Fly Geyser field trip
Students in Prof. John Louie’s Applied Geophysics class take annual field trips, and this year they spent Spring Break at Fly Geyser
Every year students in Prof. John Louie’s Applied Geophysics class happily abandon plans for Spring Break fun. Instead, they spend the week eagerly conducting a variety of geophysical surveys at a geologically interesting field location. With the support of the Desert Research Institute, the University of Nevada, Reno Dept. of Geological Sciences and Engineering; the Nevada Seismological Lab; and the IRIS-PASSCAL Instrument Center, this year’s action took place at Fly Ranch located near Gerlach, Nevada.
Students gained boots-on-the-ground practical experience while employing several geophysical methods that included: DC resistivity; seismic reflection/refraction; refraction microtremor at large and small scales; ground magnetics; and gravity. In the video students can be seen working on a seismic line getting ready to take “shots” with a sledge hammer, thus putting seismic energy into the ground.

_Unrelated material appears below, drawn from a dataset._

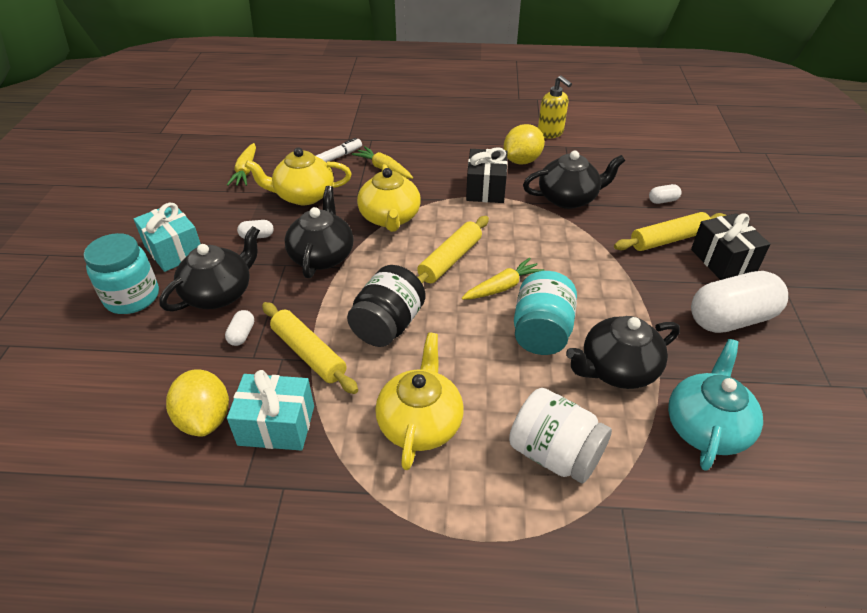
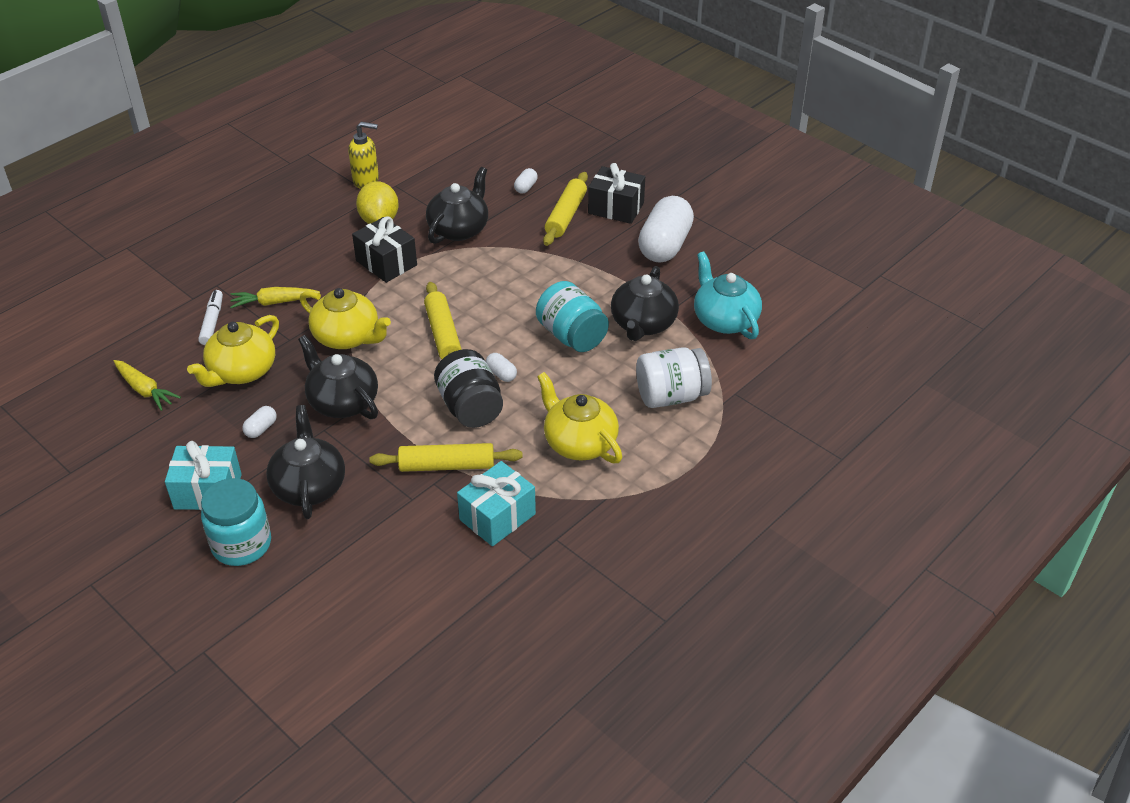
camera: 50 degrees left, 0 degrees up
(205, 419) = (445, 554): yellow lemon -> none
(242, 334) = (378, 494): white capsule -> white capsule (501, 374)
(502, 287) = (506, 326): yellow carrot -> none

Students discovered that Fly Ranch is an ideal location for geophysical education and training. For seismic reflection, the travertine deposits at the surface allowed recording reflections from 60 m depth at unprecedented high frequencies of 1500 Hz. All surveys at the hot springs and further out across Hualapai Flat were consistently successful. With only a one week investment of effort, students produced a wide set of complementary research results, that they can integrate into reports that will likely be published in the peer-reviewed scientific literature.
With support from the Center for Transformative Environmental Monitoring Programs (CTEMPs) students were also introduced to more recently developed geoscience instrumentation and techniques. Distributed Temperature Sensing (DTS) is a technology enables the measurement of temperature at half-meter intervals along a fiber optic cable in time intervals as frequently as every two seconds – truly transformative! DTS is used in geoscience for groundwater-surface water studies, well-bore temperature profiling, and contaminant tracking.
At Fly Ranch students recorded temperature on a fiber optic cable deployed across the bottom of a 30 m wide warm spring pool. Students also got exposure to a programmed Unmanned Arial System (UAS) Structure from Motion (SfM) mission. These types of surveys are becoming more commonly used to generate high-resolution (1 cm/pixel) orthorectification and digital surface models with one-centimeter vertical accuracy. The method relies on flying a programmed mission, or “mowing the lawn”, while the camera takes hundreds of overlapping photos. SfM software then “stitches” the photos together by identifying common tie points across multiple images and calculates the true horizontal and vertical position of each pixel based on the different viewing geometry. A preliminary example is shown in the video above.